Food science students work to improve food quality and develop new food products

The Culinary Science Club meets every other Tuesday night to discuss food-related world happenings. Members of the club gathered for a ‘friendsgiving’ event.

Julia Benda

Students in food science gain experience through research and internships to improve the quality, safety and nutrition of food while also working to develop new products.

Kate Moody, senior in food science, said she started college in a different major but knew she wanted to pursue a science-related field.

“Food science is something that I did not know was a major until I came to college,” Moody said. “A lot of people think it’s more of dietetics and nutrition but it’s actually a lot of the microbiology and chemistry behind the food and how the ingredients interact with each other, the safety, the quality aspects of it.”

Moody had an internship where she worked on food safety research. Her two main projects were looking at various meat products and seeing the different time and temperature regulations and experimenting with temperature abuse situations.

Moody talked about how she discovered food science as a major and why she chose to take that path.

“I sat down with my sister my freshman year and we went through tons of majors and did a bunch of research and contacted a lot of people and I just came across food science,” Moody said. “I like science, I love food, I love eating food, so that’s honestly how I picked it.”

Moody is graduating this spring and has a position set up with Hormel Foods in Austin, Minnesota.

“My job title [will be] associate quality and process control supervisor,” Moody said. “So I will be in their corporate food plant managing four to 10 quality assurance technicians.”

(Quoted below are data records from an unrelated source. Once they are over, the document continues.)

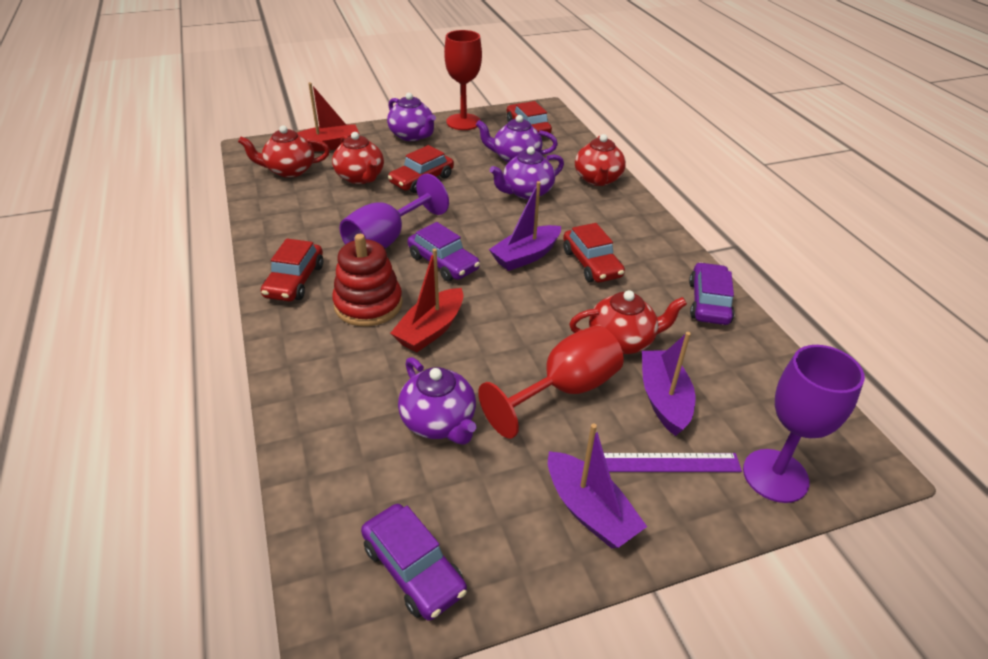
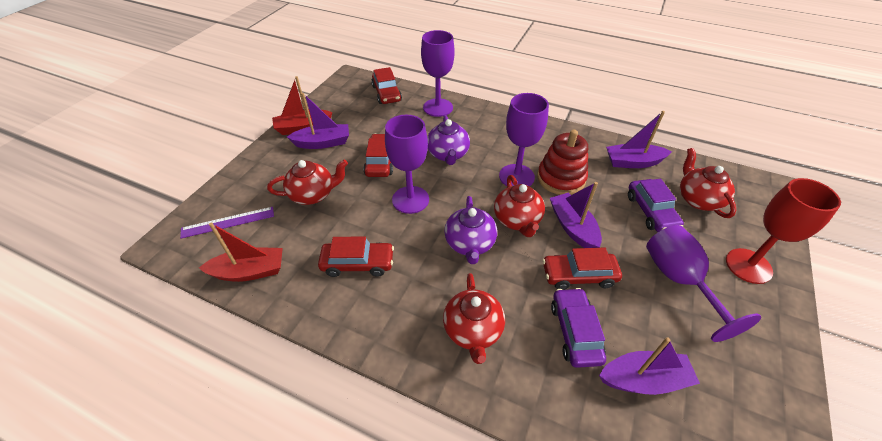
purple boat: 3 -> 4
purple car: 3 -> 2
purple goblet: 2 -> 4
purple teapot: 4 -> 2
red goblet: 2 -> 1

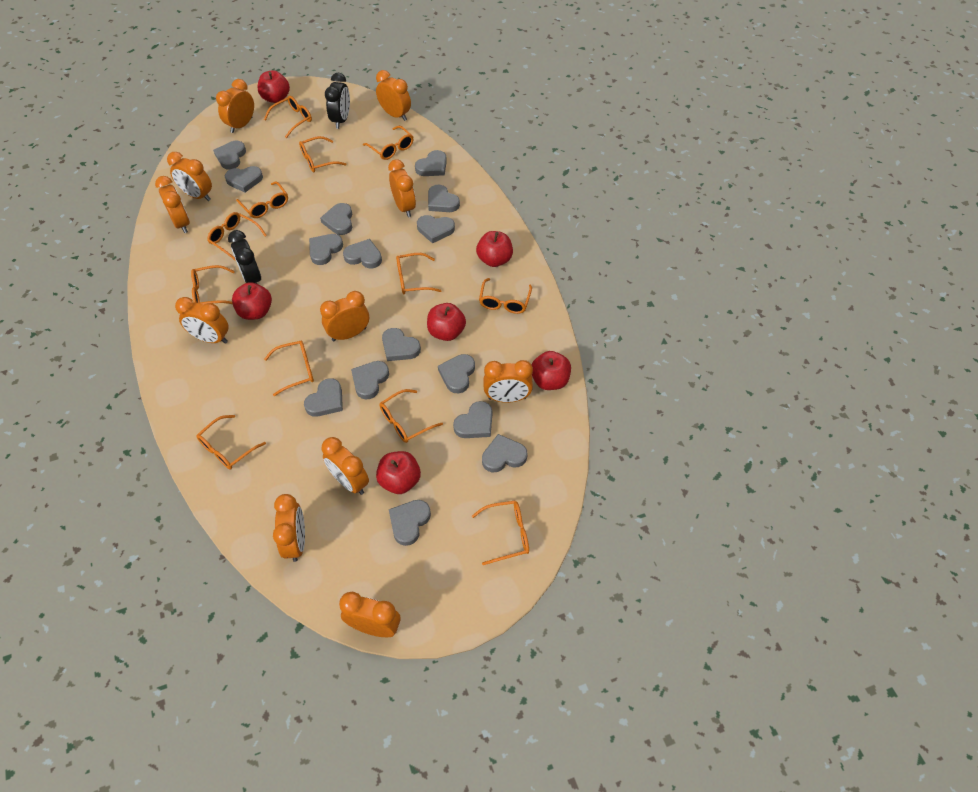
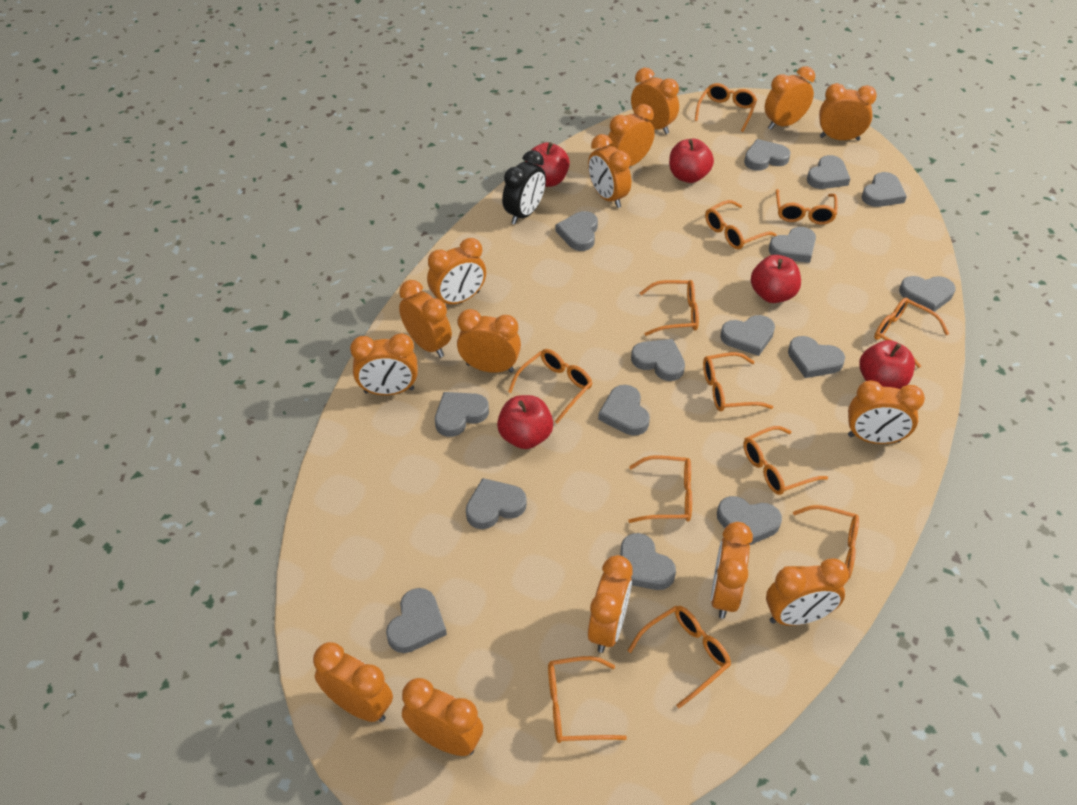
black clock: 2 -> 1
orange clock: 11 -> 15
red apple: 6 -> 5

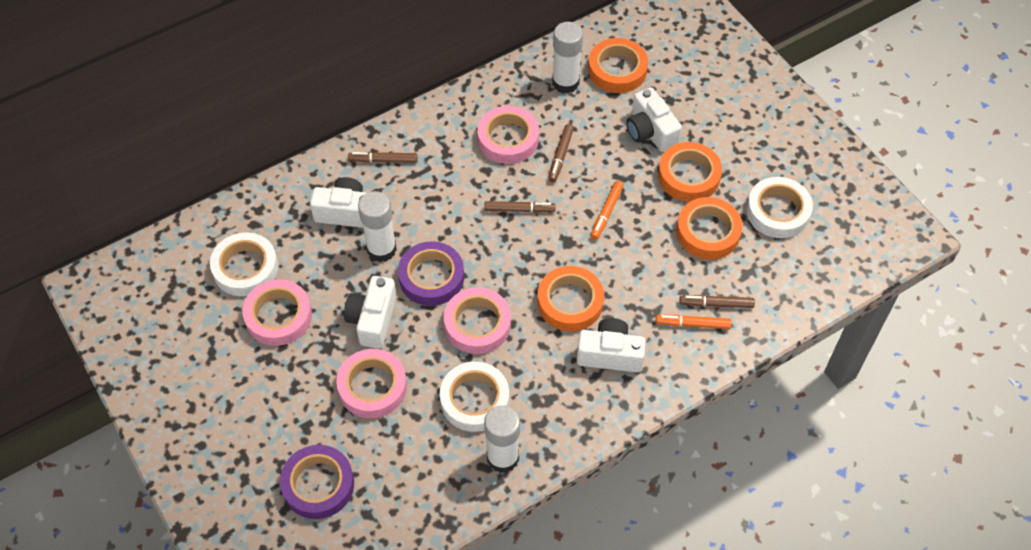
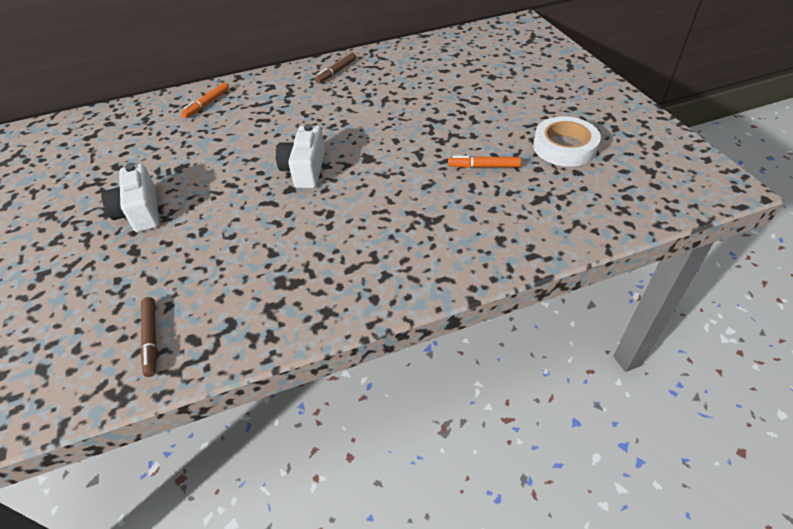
brown marker: 4 -> 2
orange tape: 4 -> 0
pink tape: 4 -> 0
purple tape: 2 -> 0
white camera: 4 -> 2
white glue stick: 3 -> 0
white tape: 3 -> 1

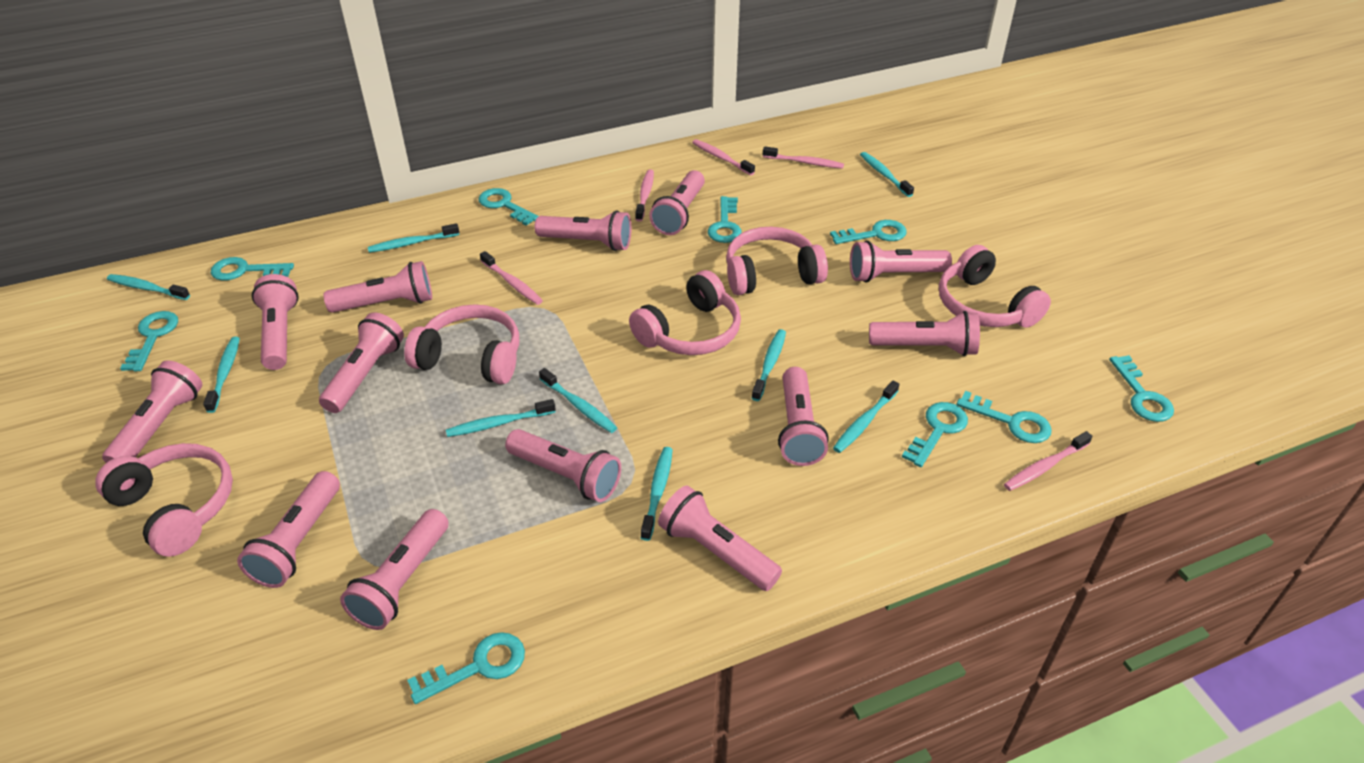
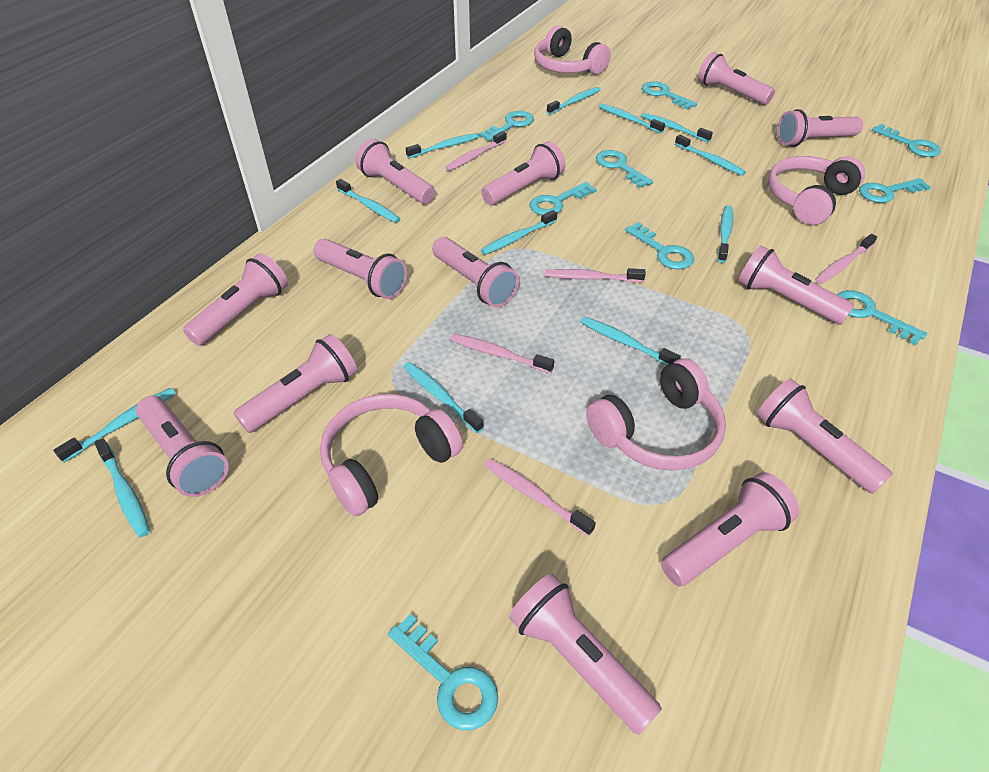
pink headphones: 5 -> 4
turquoise toothbrush: 9 -> 12

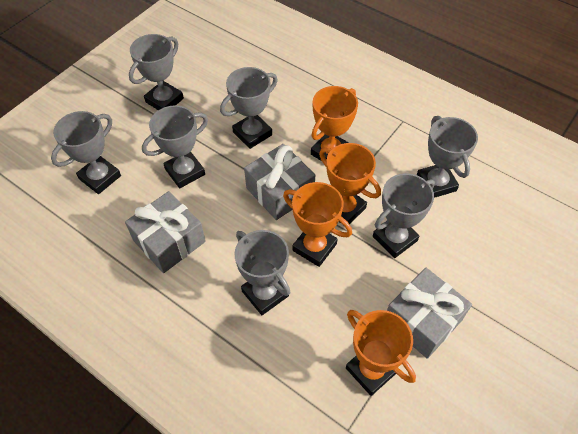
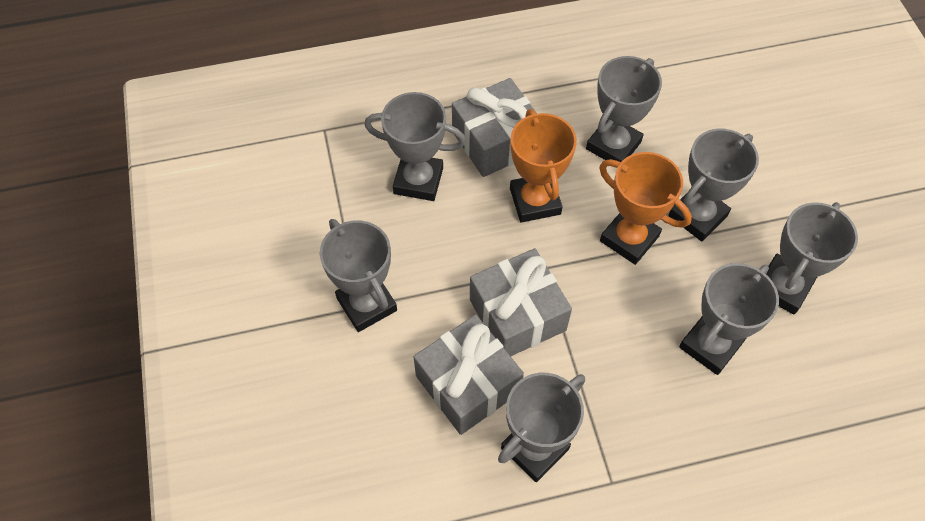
orange trophy: 4 -> 2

Ruth MacDonald, assistant dean of food science and human nutrition, has been the chair of the department at Iowa State for 15 years.

MacDonald said an activity the food science department offers is a competition for students to participate in during the spring semester. Students are given ingredients to make a food product and then demonstrate their products before judges. The judges look for how the students made their food, technical issues they had when making the product and the marketing and price of the product.

Students in the food science department also work with plastics, packaging, reducing packaging waste and improving packaging quality. Students study the science of how the packages interact with different products.

“Food science is a career path that has so many opportunities,” MacDonald said. “It is a global industry. There are food companies here in Iowa that are global in their scope. The opportunities are unlimited as far as the kinds of jobs you can have in the food industry.”

MacDonald said there are many components to food science and food science careers besides what people usually think of. Jobs are available with ingredient companies, packaging companies, marketing food products and with the instruments and equipment that go into processing plants.

Lindsey Landego, senior in food science, has always been passionate about science and food.

“I love chemistry, physics, biology, all those things,” Landego said. “I’ve also always loved cooking with my family and as I got older I started to cook more extravagant things and making it as cool and unique as I could […]. When I found out I could combine two of my loves – cooking and science – I was like ‘why not’ and fell in love with it.”

Landego is graduating this spring and also accepted a position with Hormel Foods to work with quality and process control. Landego said food science is full of science-heavy concepts and sometimes people don’t understand what it really is.

“It is not a very common field of study,” Landego said. “I wish people understood that we are the people that put food in the grocery store. We are the people that make sure food doesn’t kill you from bacteria and is safe to consume.”